L'entrée de la Banque centrale turque, le 9 juin 2023 à Ankara
La Banque centrale turque a relevé jeudi son taux directeur à 15% dans un revirement politique majeur, abandonnant pour la première fois depuis deux ans les mesures économiques non conventionnelles promues par le président turc Recep Tayyip Erdogan.
La banque a ainsi porté son taux directeur de 8,5% à 15% lors de sa première réunion de politique monétaire depuis la réélection du chef de l’Etat turc en mai.
La décision vise « un resserrement monétaire afin d’établir au plus tôt le cours de la désinflation », a précisé la Banque centrale dans un communiqué.

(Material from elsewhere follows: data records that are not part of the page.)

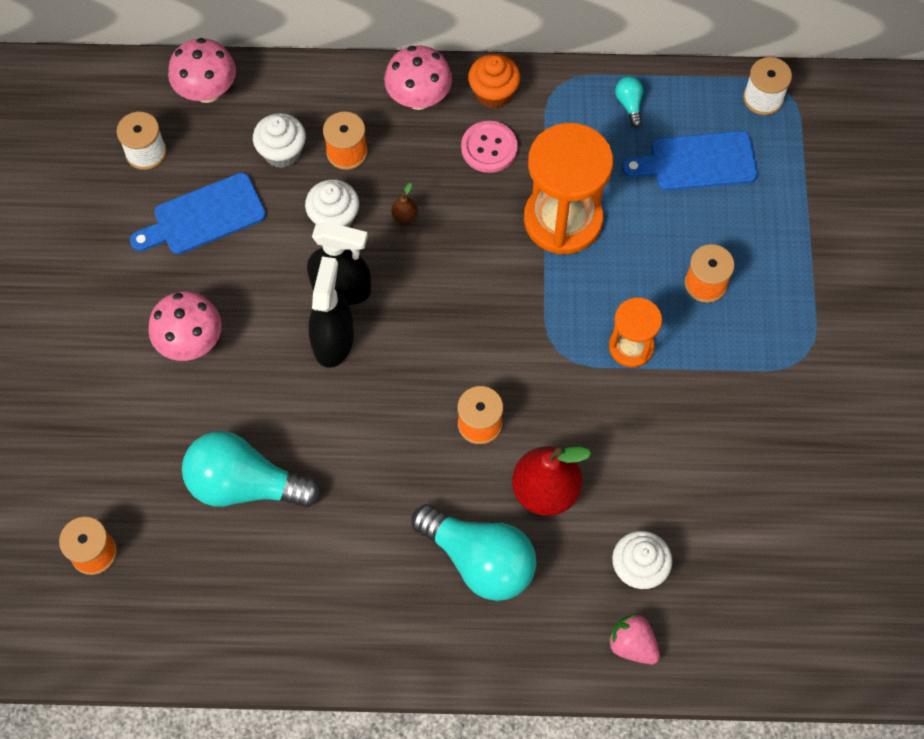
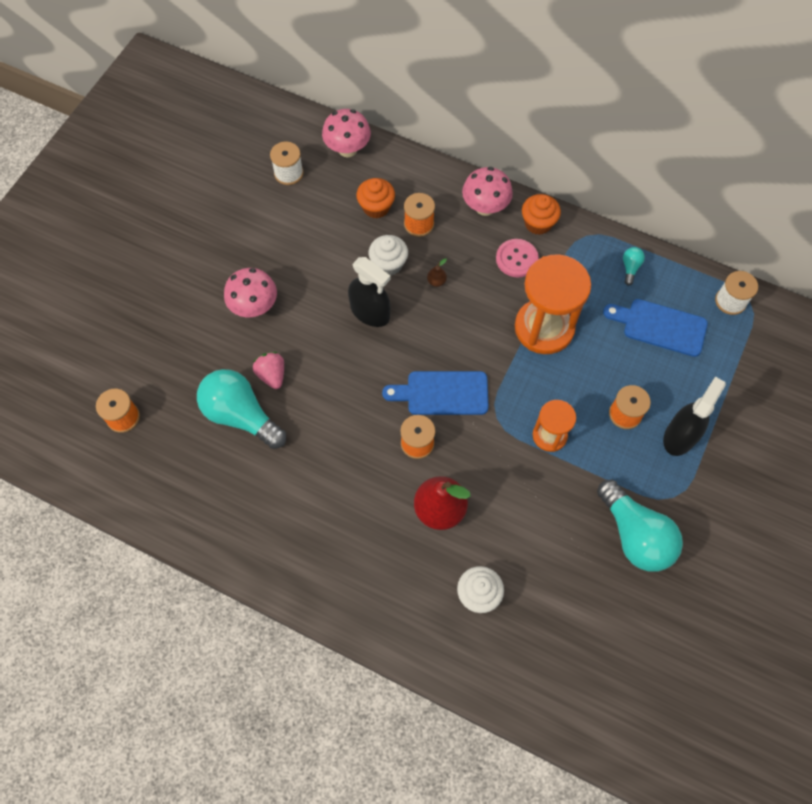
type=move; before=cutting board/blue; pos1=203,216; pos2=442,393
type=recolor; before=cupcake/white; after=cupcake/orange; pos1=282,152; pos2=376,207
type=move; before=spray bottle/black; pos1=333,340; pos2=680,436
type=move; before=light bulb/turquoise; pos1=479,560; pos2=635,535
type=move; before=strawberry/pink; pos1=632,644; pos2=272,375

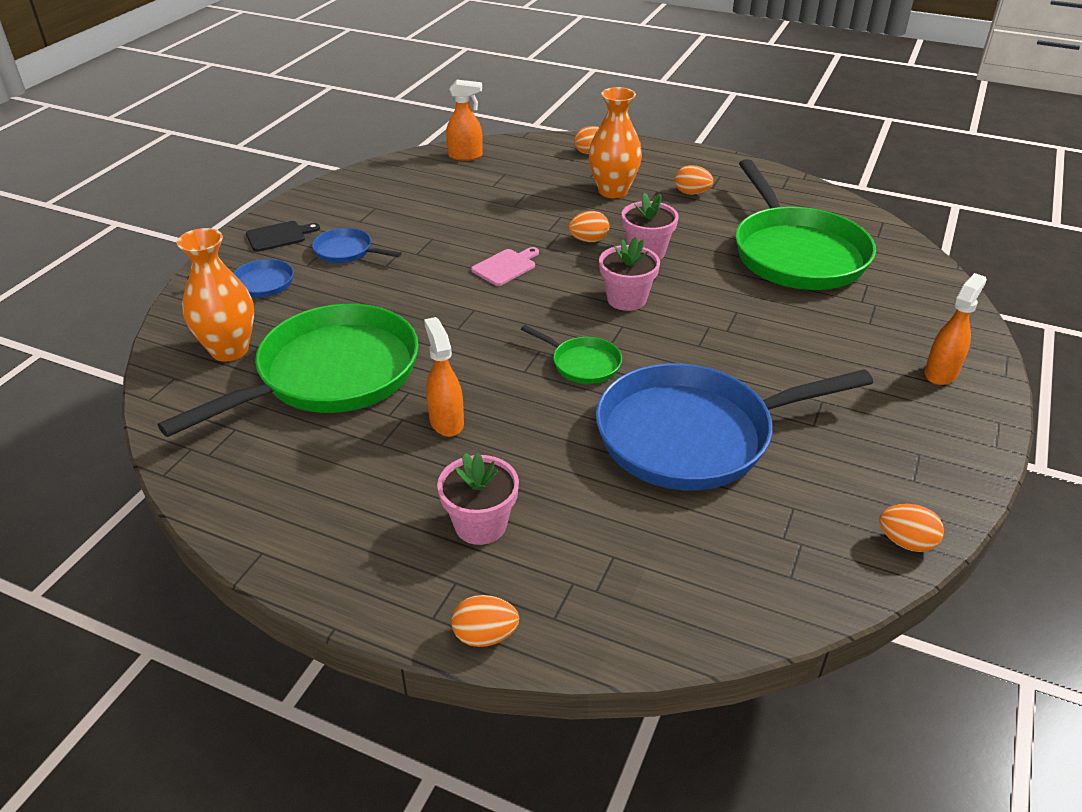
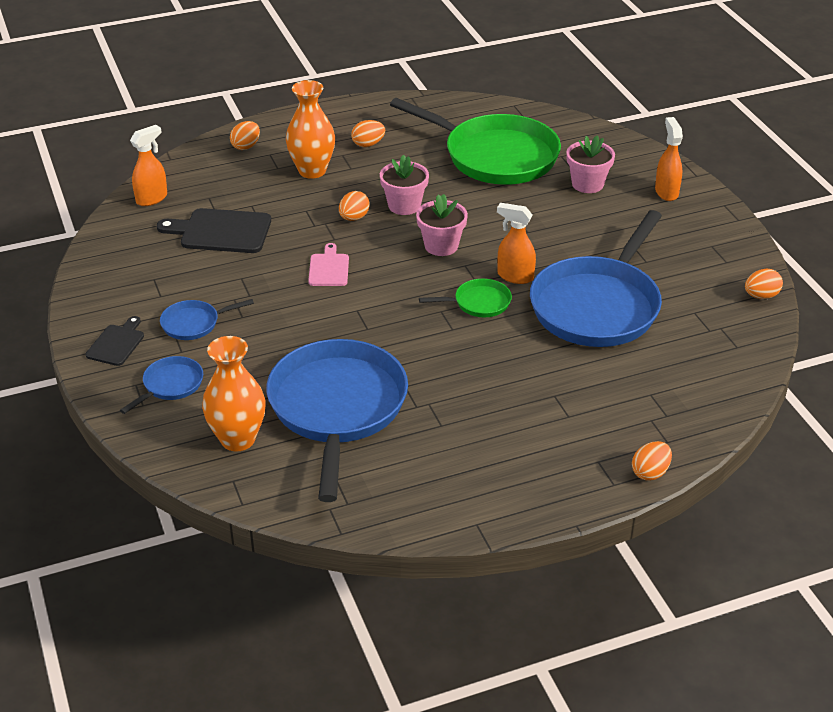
type=recolor; before=pan/green; after=pan/blue; pos1=330,375; pos2=337,408
type=move; before=spray bottle/orange; pos1=446,422; pos2=515,276
type=move; before=flower pot/pink; pos1=480,525; pos2=587,184
type=insert; after=cutting board/black; pos2=221,231

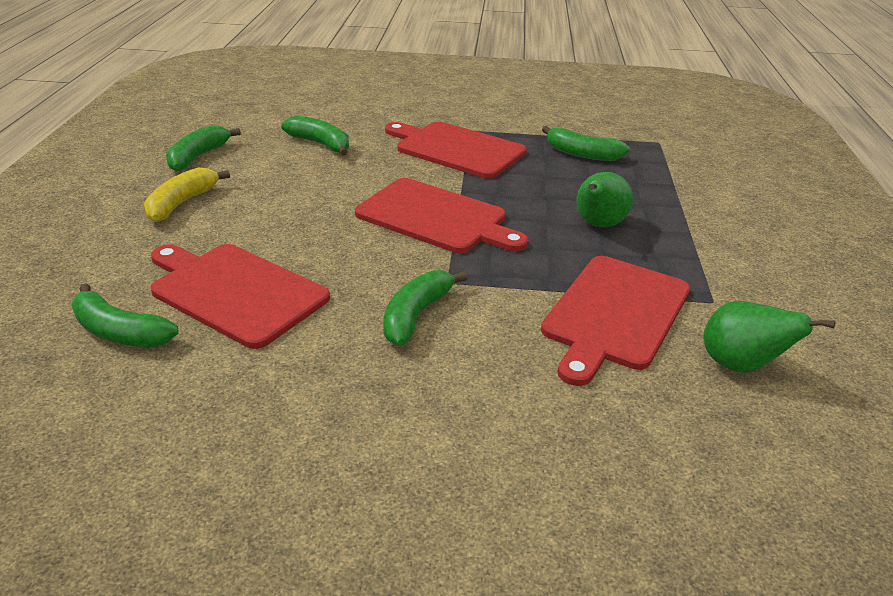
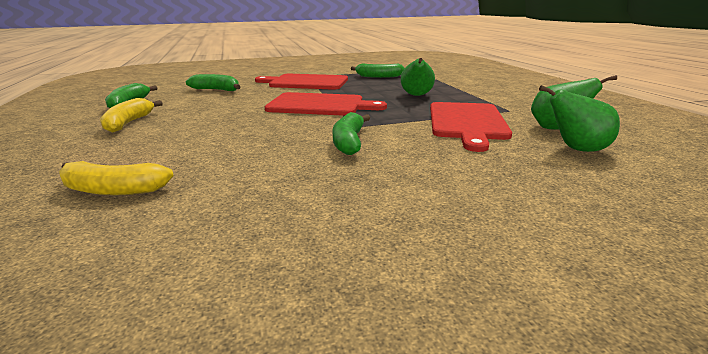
type=recolor; before=banana/green; after=banana/yellow; pos1=120,332; pos2=113,190
type=delete; before=cutting board/red; pos1=235,292
type=insert; after=pear/green; pos2=576,149

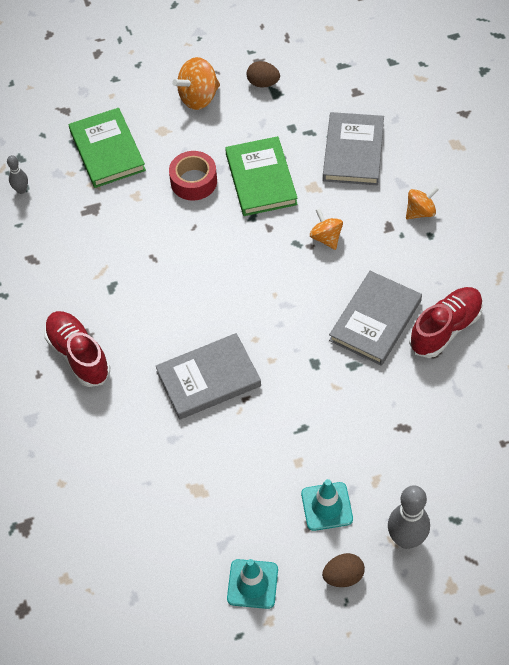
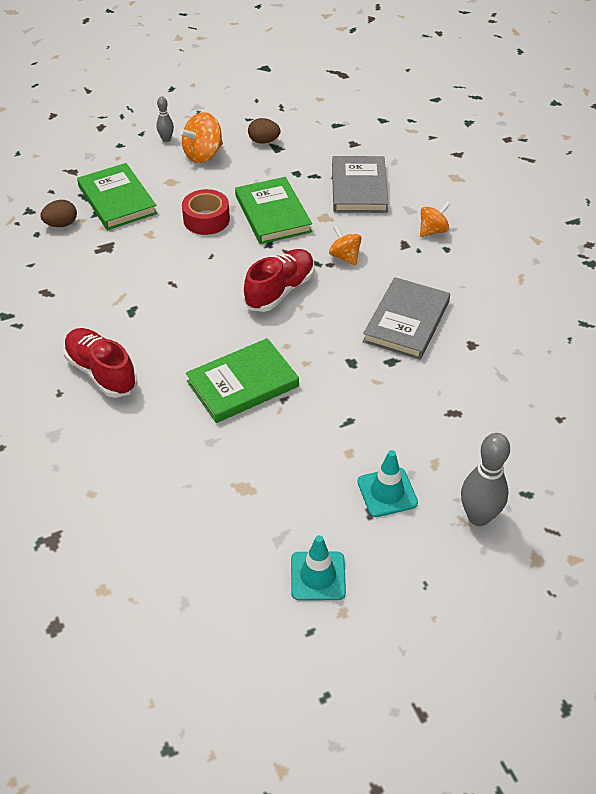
type=move; before=bowling pin/grey; pos1=21,190; pos2=166,139
type=recolor; before=book/grey; after=book/green; pos1=208,379; pos2=242,384
type=move; before=egg/brown; pos1=343,576; pos2=61,224
type=move; before=shoe/red; pos1=445,329; pos2=280,290

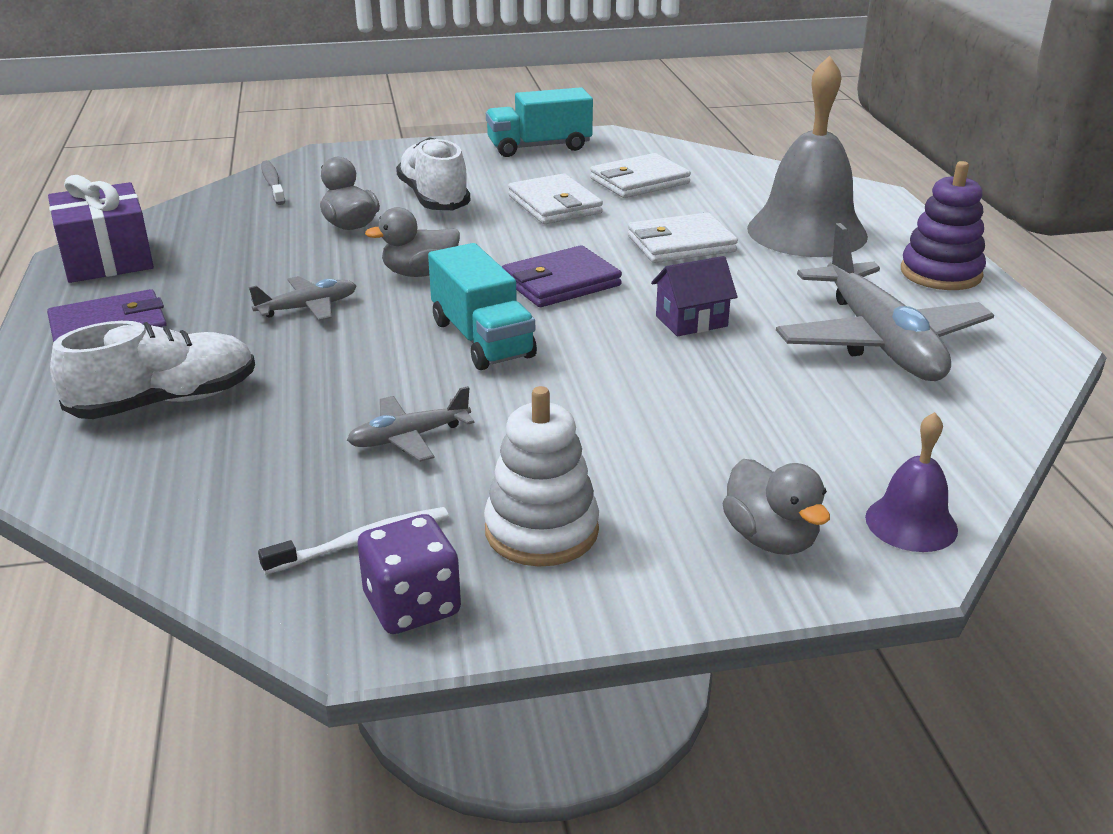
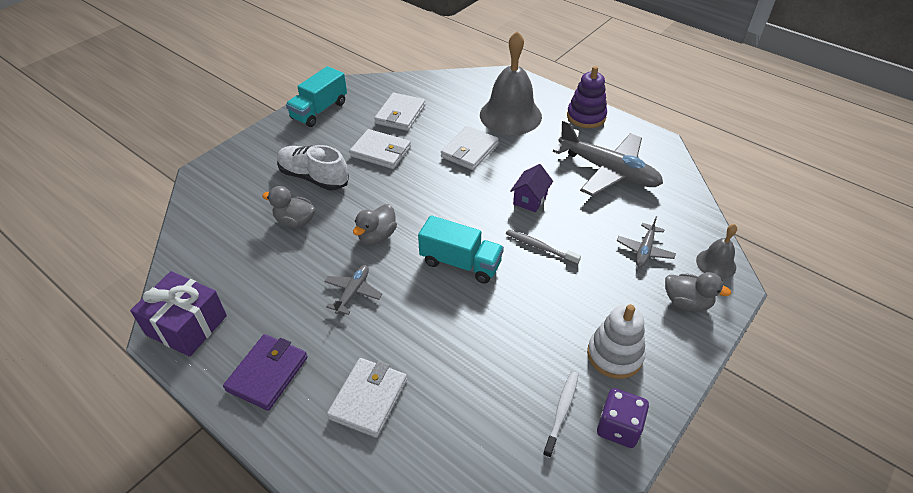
type=replace; before=shoe/white; after=wallet/white; pos1=165,402; pos2=368,399
type=move; before=toothbrush/grey; pos1=273,184; pos2=540,247
type=move; before=plane/grey; pos1=408,437; pos2=644,250
type=delete; before=wallet/purple; pos1=561,282
type=recolor; before=bell/purple; after=bell/grey; pos1=911,523; pos2=716,264

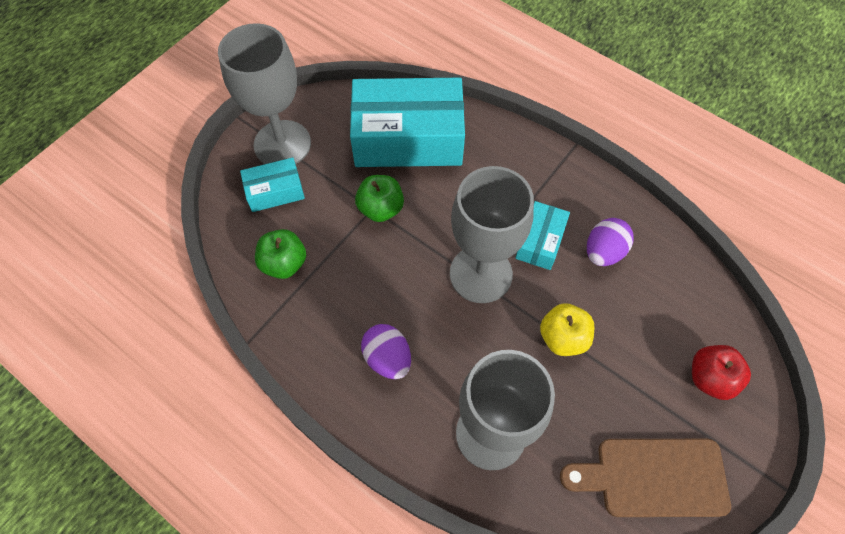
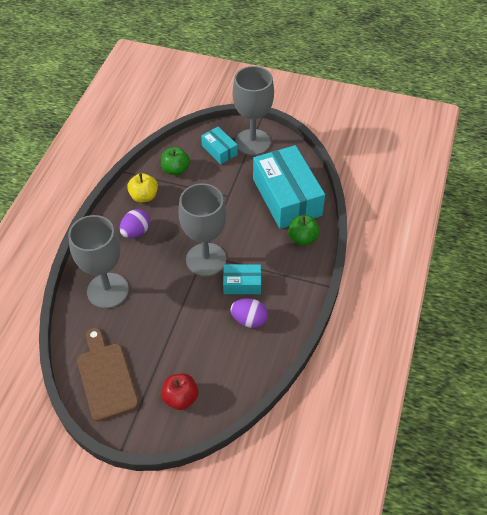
type=move; before=apple/green; pos1=381,208; pos2=302,238
type=move; before=apple/yellow; pos1=563,338; pos2=144,196

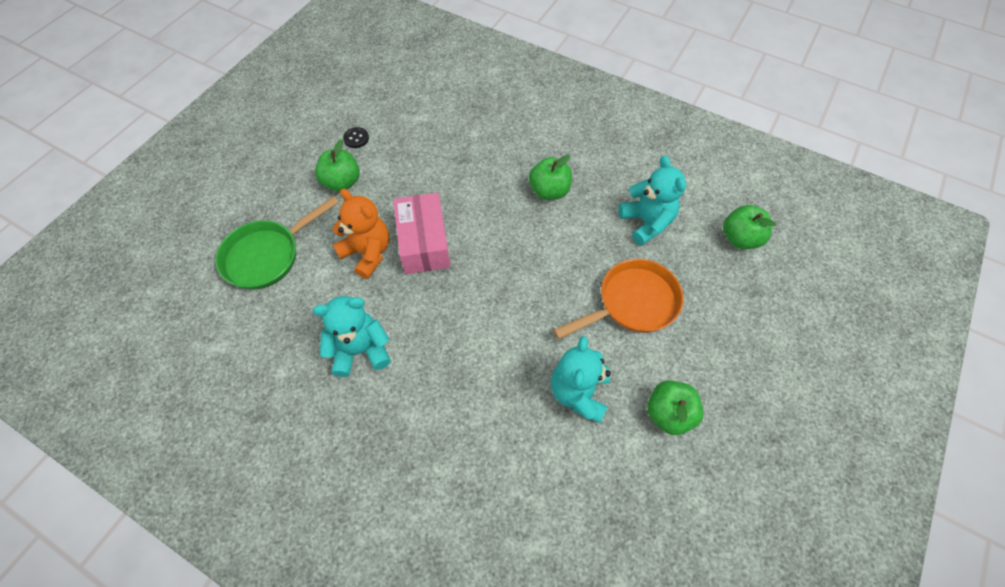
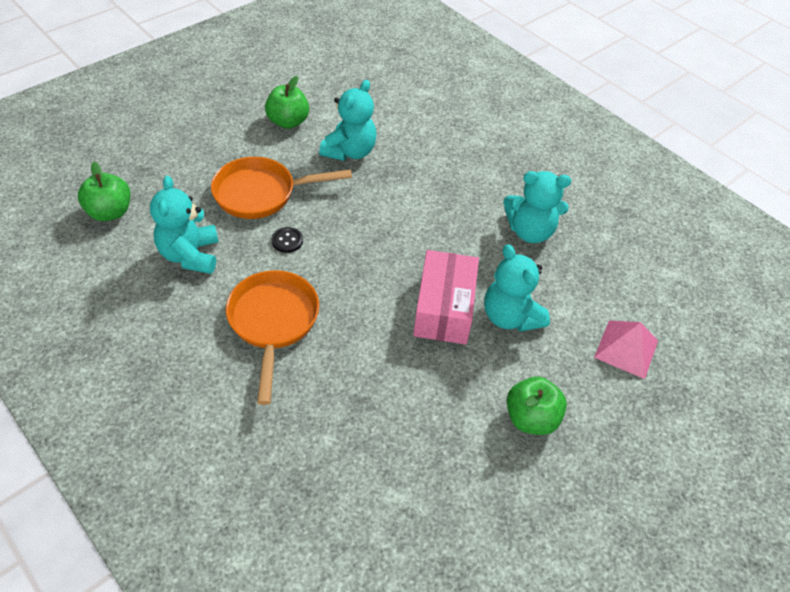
type=replace; before=pan/green; after=pyramid/pink; pos1=268,255; pos2=626,349
type=recolor; before=teddy bear/orange; after=teddy bear/turquoise; pos1=367,253; pos2=510,317
type=move; before=button/black; pos1=356,138; pos2=287,241
type=replace; before=apple/green; after=pan/orange; pos1=549,191; pos2=273,323

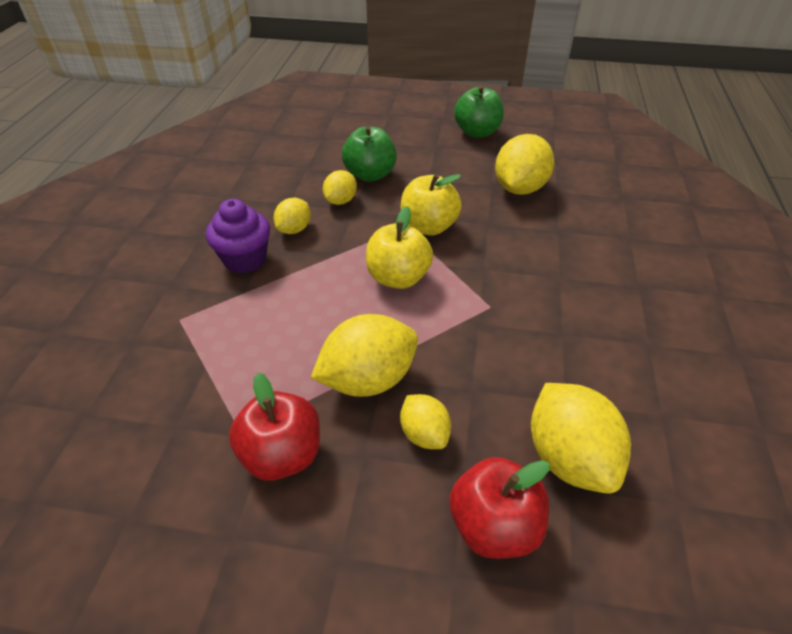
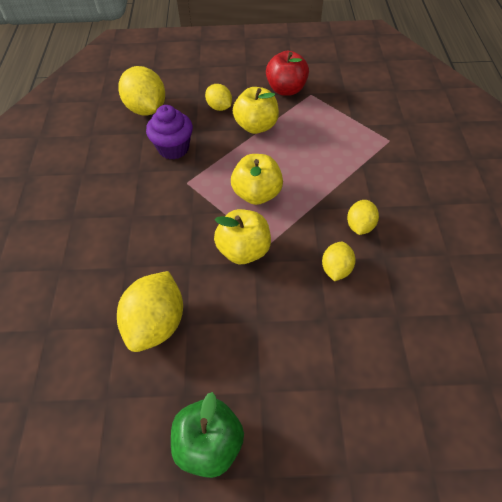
type=move; before=cupcake/purple; pos1=245,259; pos2=173,148
type=replace; before=lemon/yellow; after=apple/yellow; pos1=368,379; pos2=256,126
type=delete; before=apple/green; pos1=370,175
type=delete; before=apple/red; pos1=494,525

« Le resserrement monétaire sera renforcé autant que nécessaire, de manière opportune et progressive jusqu’à ce qu’une amélioration significative des perspectives d’inflation soit obtenue », a-t-elle ajouté, laissant entendre que la hausse des taux pourrait continuer dans les mois à venir.
M. Erdogan avait affirmé la semaine dernière que sa conviction sur la nécessité de baisser les taux restait « inchangée ». Il a néanmoins laissé entendre qu’il avait donné son accord pour une hausse des taux.
Les analystes estiment qu’une forte hausse du taux directeur pourrait aider à redresser l’économie turque.
A rebours des théories économiques classiques, M. Erdogan, réélu fin mai pour un troisième mandat, estime que les taux d’intérêt élevés favorisent l’inflation.
Durant des deux dernières années, il a contraint la banque centrale turque à baisser les taux dans le cadre d’un « nouveau modèle économique » privilégiant la croissance et la création d’emplois.
Mais ce choix a contribué à la flambée de l’inflation – repassée en mai sous la barre des 40% pour la première fois en seize mois, selon les chiffres officiels – ainsi qu’à la chute de la livre turque qui a perdu plus de 80% de sa valeur par rapport au dollar en cinq ans.
Les économistes indépendants contestent le taux officiel de l’inflation et l’estiment à plus de 100%.
Ils critiquent aussi la banque centrale turque pour avoir dépensé près de 30 milliards de dollars pour soutenir la monnaie nationale entre le 1er janvier et le scrutin présidentiel, poussant ses réserves de change en terrain négatif pour la première fois depuis 2002.
Début juin, la livre turque a chuté de plus de 7% et atteint de nouveaux records à la baisse par rapport au dollar et à l’euro La monnaie turque s’échangeait mercredi autour d’un dollar pour 23,6 livres.
-« Mesures rationnelles »-
Le chef de l’Etat a donné des signes d’un possible retour à des politiques plus conventionnelles depuis sa réélection, en nommant notamment un ancien économiste de la banque américaine Merrill Lynch, Mehmet Simsek, au ministère de l’Économie, et une ancienne cadre de Wall Street, Hafize Gaye Erkan, à la tête de la banque centrale.
Lors de sa prise de fonctions, M. Simsek, déjà ministre de l’Économie (2009-2015) puis vice-Premier ministre chargé de l’Économie (jusqu’en 2018), a prévenu qu’il faudrait revenir à des « mesures rationnelles » pour redresser l’économie turque.
M. Erdogan a plusieurs fois invoqué dans le passé les préceptes de l’islam, qui interdit l’usure, et affirme que les taux d’intérêt élevés sont promus par un « lobby » étranger. Il a cependant affirmé mercredi dernier avoir « accepté » que sa nouvelle équipe puisse prendre des mesures qui contredisent ses convictions.
M. Simsek et le nouveau vice-président Cevdet Yilmaz se sont envolés jeudi vers Abou Dhabi pour mobiliser de nouveaux investissements et prêts. La nomination de M. Simsek et de Mme Erkan avait été applaudie par les marchés.
Mais des observateurs craignent que le champ d’action de la nouvelle équipe soit à court terme restreint par le président turc qui a déjà fait valser plusieurs ministres et gouverneurs de la banque centrale lorsque ceux-ci contredisaient ses décisions.
L’un des programmes les plus coûteux en Turquie implique un système de protection des dépôts bancaires que M. Erdogan a déployé fin 2021. Il engage le gouvernement à couvrir toute perte subie par les dépôts en livres turques du fait de la dépréciation de la monnaie.
Cela signifie qu’un retour rapide à un taux de change flottant pourrait peser encore plus lourdement sur le budget tendu. Beaucoup s’attendent à ce que M. Simsek supprime progressivement le programme.